Cadalec scoops overseas project with PICS capability

29 April 2010

When tendering for a large overseas project UK based control system specialist, Cadalec noted that the specification required the application to be simulated using PICS software. Cadalec had recently upgraded its PICS software from HardwarePT, placing them in a comfortable position to deliver a project with high efficiency and reduced costs.

PICS screenshot
PICS screenshot

Cadalec Ltd is based in Croft, Leicestershire, and has electrical and computer engineers develop HMI, SCADA, PLC and data logging applications. They review client specifications, and then design a system that fully meets the requirements of the end user. They then follow quality assured development practice, while implementing the design to IEC and BS standards. After development is complete, they enter into their own in-house testing that culminates with factory and site acceptance tests and final plant commissioning. For larger jobs, and especially those overseas, Cadalec utilises the in-depth simulation provided by their PICS package, which it claims has reduced business risk and accelerated FAT and SAT phases.

PICS Pro I/O simulation software simplifies real-world systems and machines controlled by DCS, PLC and PC control systems. The entire system can be tested (communication, sequencing/interlocking, HMI/SCADA, alarms), all emergency faults can be verified, and operators trained. PICS is a Molex Brad product provided by HardwarePT.

The project in hand at Cadalec involved Wonderware InTouch SCADA and large scale automation using ControlLogix PLC’s provided by Rockwell Automation. Cadalec were involved in all aspects of this including the design and build of the automation panels. A key phase of this project was the first time power up of the system, where any errors in cabinet wiring and errors in control and supervision software will start to show up. This frequently causes ambiguity in finding the root cause of a problem; is it in the wiring or the logic, or both? Configuring the PICS package to suit the application and then simulating what is happening provides a reference by which faster debugging can be achieved.

PICS Simulation software is designed to allow users to create a dynamic model on a PC that duplicates the behaviour of the I/O devices, providing the control system with simulated device feedback. PICS sits on the automation network and directly interrogates the target controller’s IO.

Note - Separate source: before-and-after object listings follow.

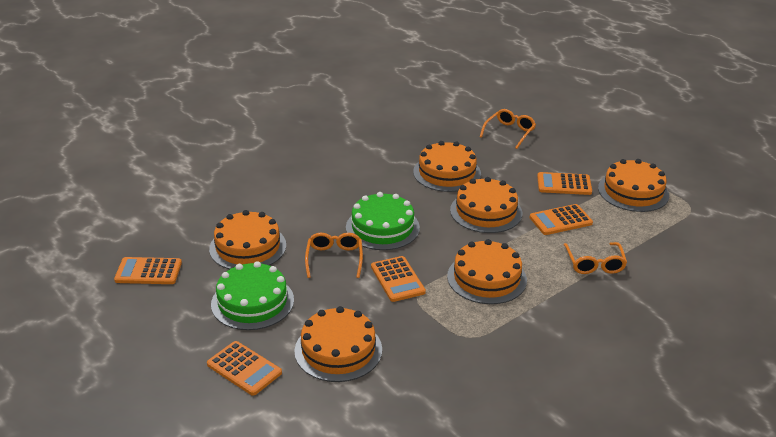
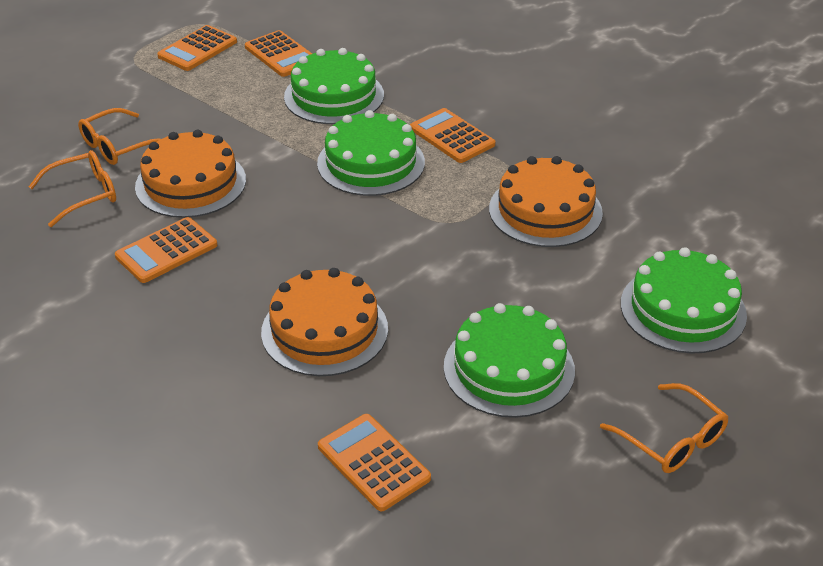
green cake: 2 -> 4
orange cake: 6 -> 3

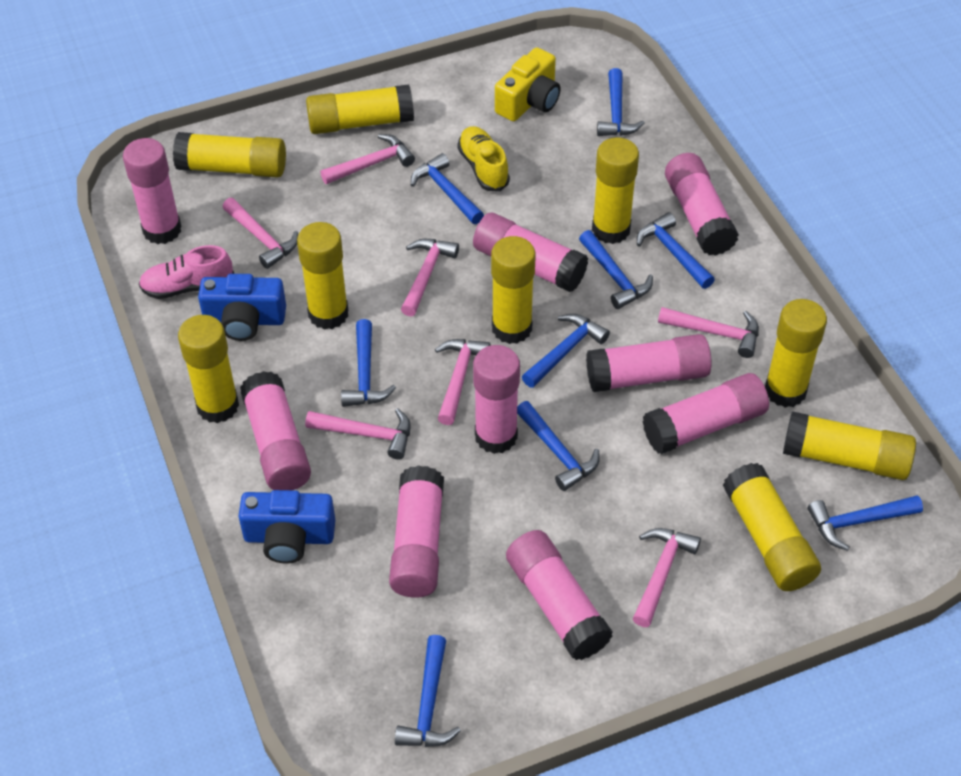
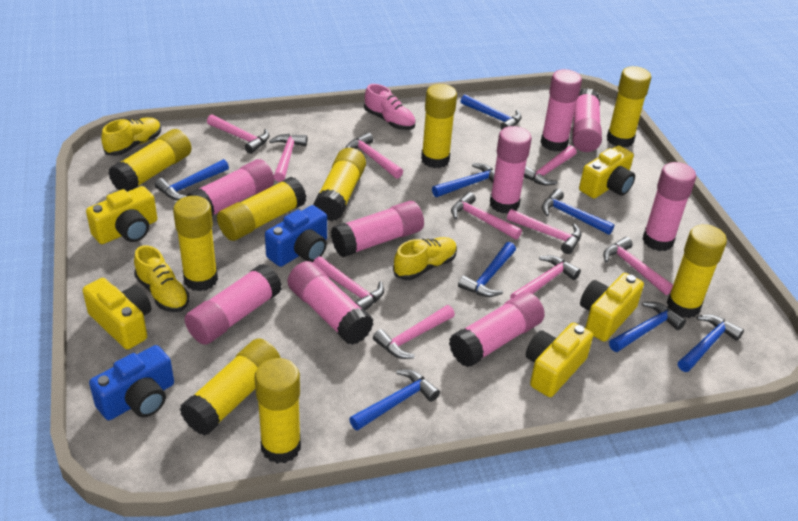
blue hammer: 9 -> 8
pink hammer: 7 -> 10
yellow camera: 1 -> 5
yellow shoe: 1 -> 3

This approach had additional benefits for Cadalec in that the end-user was half a world away and site work had to be efficient and right-first-time. Once the control cabinets were powered up, PICS simulation allowed for fast and accurate debugging. The next phase was the simulation of the agreed FAT (Factory Acceptance Testing); checking that visualisation, reports and alarms were correct according to the Detailed Design Specification. This was greatly facilitated by using PICS as a virtual plant. The following customer-facing FAT went without difficulty and was on schedule.

The equipment was then shipped and following installation was then re-commissioned. At this stage simulation plays a very important role; any errors that occur can be confidently attributed to field wiring rather than logic or panel wiring errors. This accelerates debugging and provides for a confident approach.

Neale Bassford, technical manager at Cadalec, said, “The software always gets the blame, but thanks to our confidence in the simulation we could set such concerns aside,” adding, “this was probably one of the smoothest commissioning ever.”

His assertion was supported when site commissioning was completed not just on schedule, but one week early.

Mike Duckles, project engineer at Cadalec added: “We have used PICS for many years and it is a well proven technique that brings benefit to the company, we do not simulate every job with PICS as we have to balance the time of setting up PICS with delivering value to our customers. We always know when to use PICS as it tangibly reduces larger project timelines and significantly reduces project risk.”